Before and after comparisons
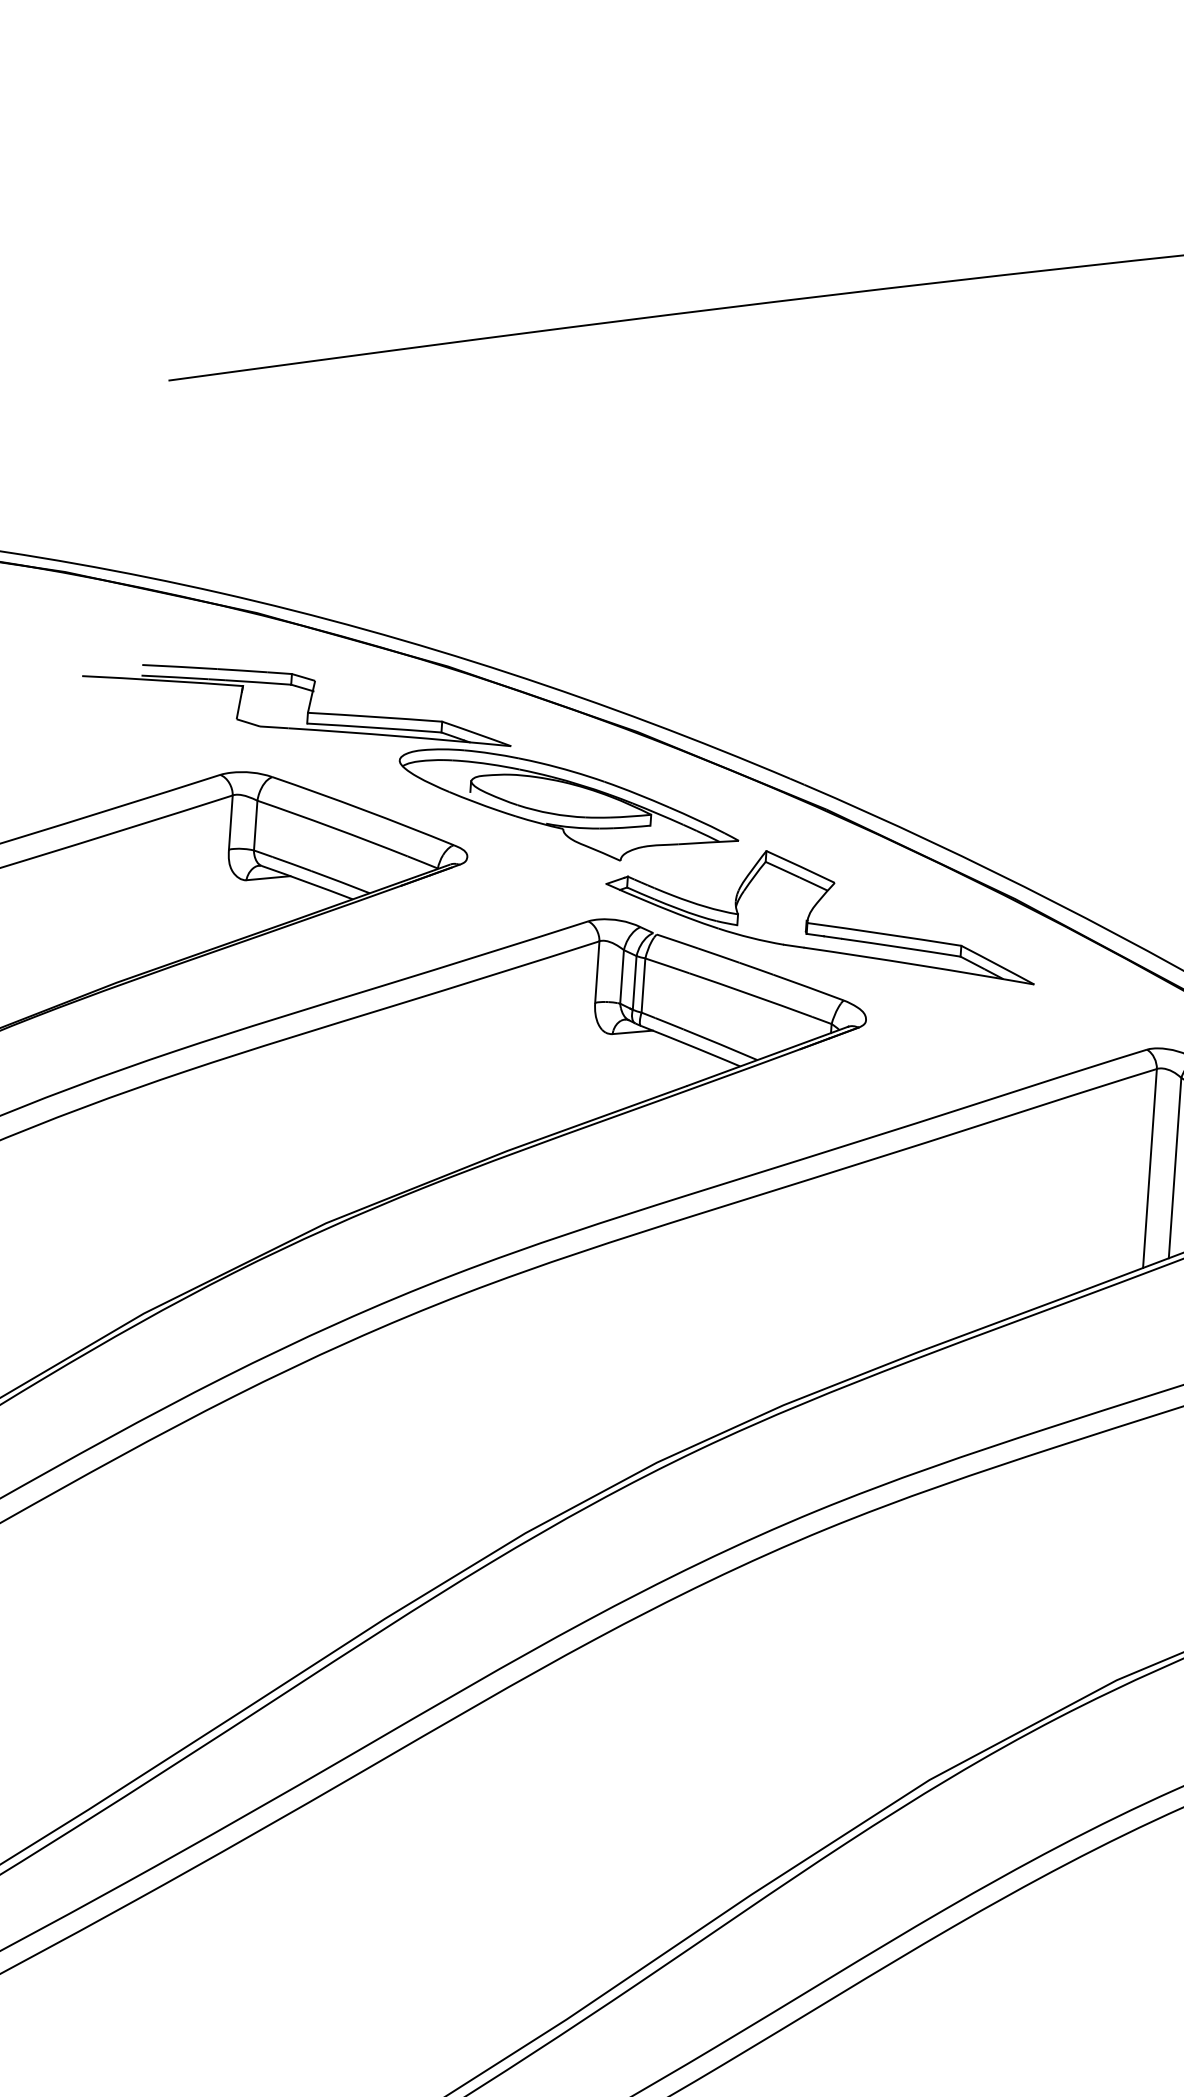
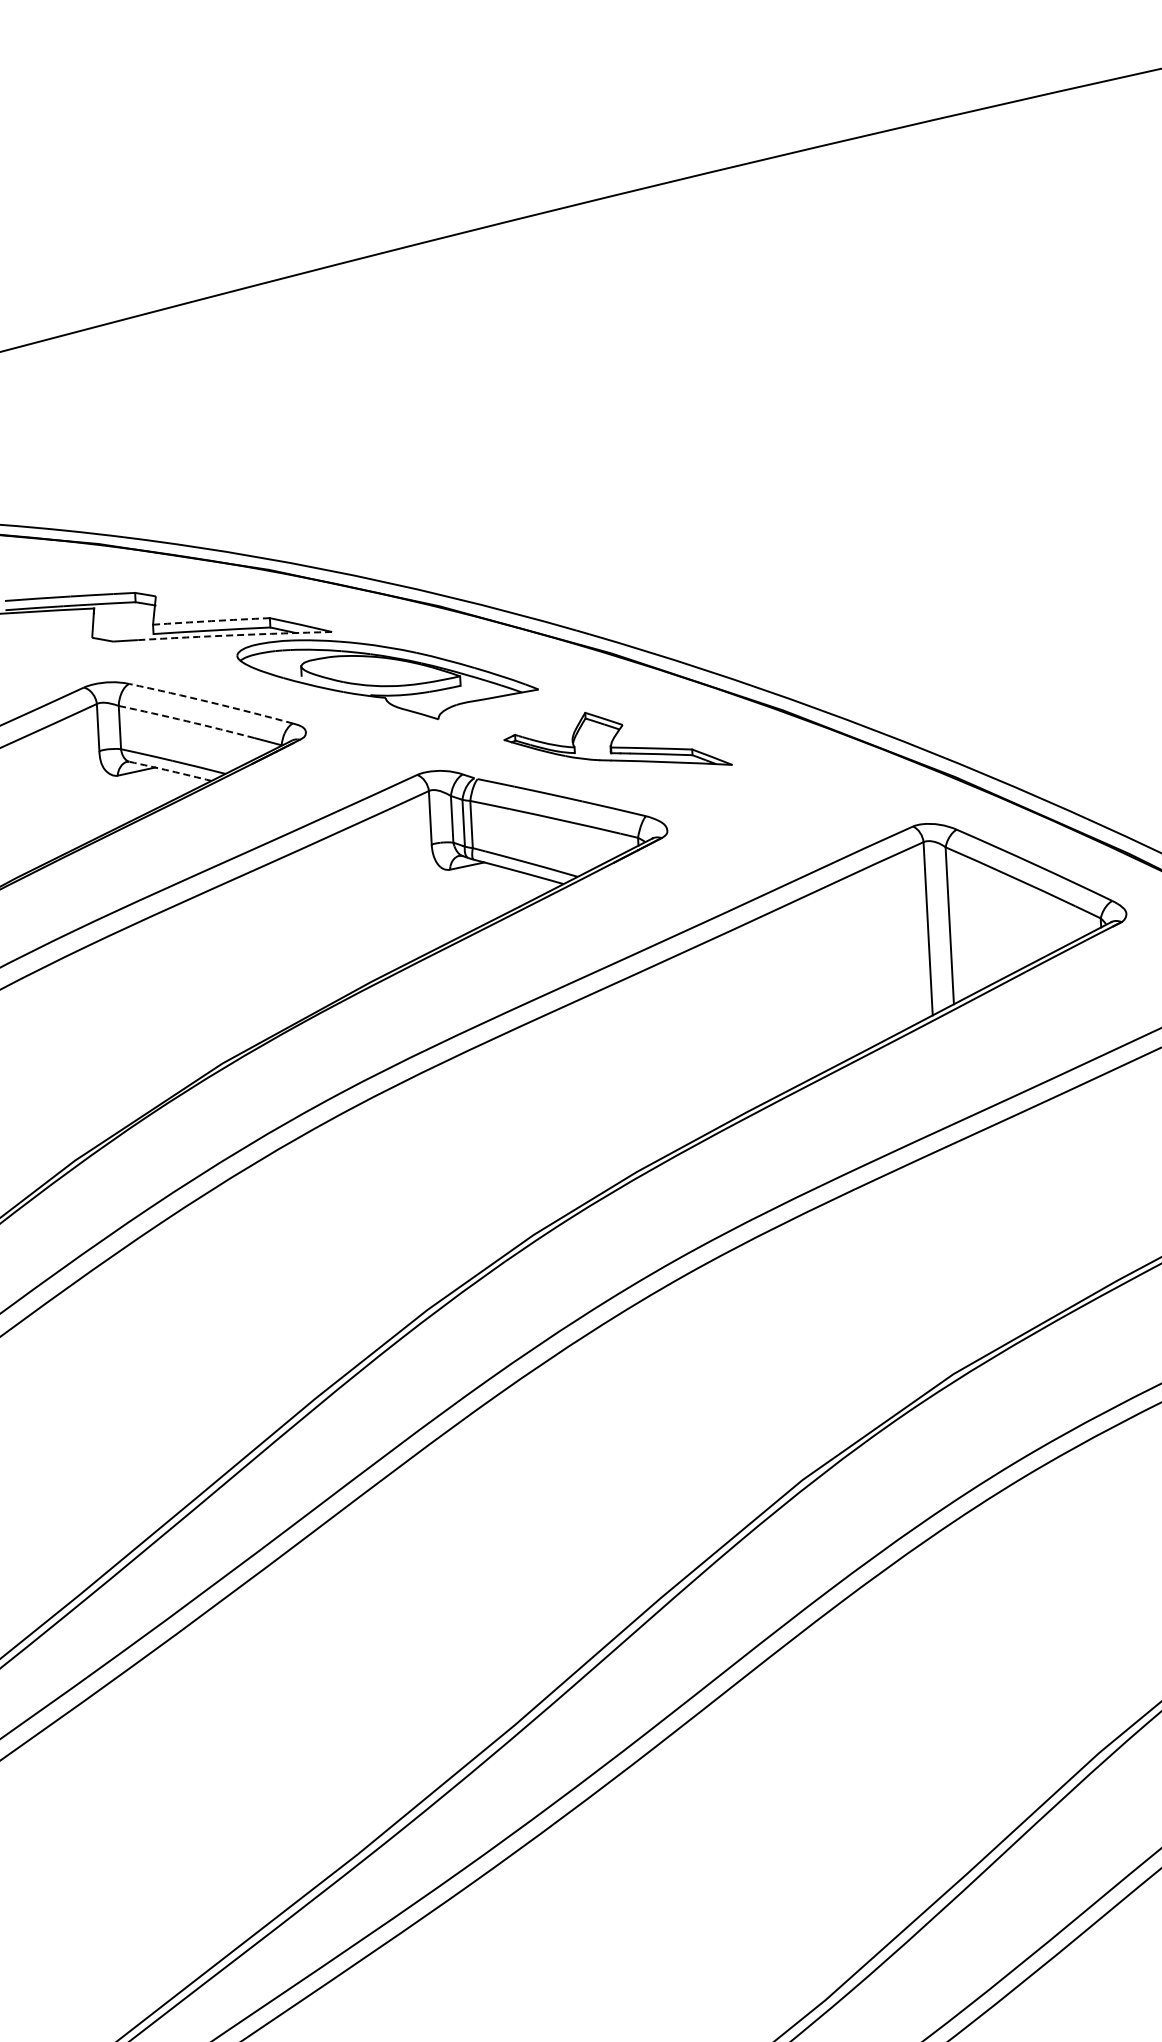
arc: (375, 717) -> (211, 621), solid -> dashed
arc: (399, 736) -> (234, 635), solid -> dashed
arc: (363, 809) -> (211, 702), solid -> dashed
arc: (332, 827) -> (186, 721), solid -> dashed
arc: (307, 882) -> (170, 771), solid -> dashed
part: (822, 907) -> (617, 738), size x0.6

### Exercise directions
Should the entries hold any pictures, please omit those and print the remaining text exactly.

### Exercise answer
arc: (375, 717) -> (211, 621), solid -> dashed
arc: (399, 736) -> (234, 635), solid -> dashed
arc: (363, 809) -> (211, 702), solid -> dashed
arc: (332, 827) -> (186, 721), solid -> dashed
arc: (307, 882) -> (170, 771), solid -> dashed
part: (822, 907) -> (617, 738), size x0.6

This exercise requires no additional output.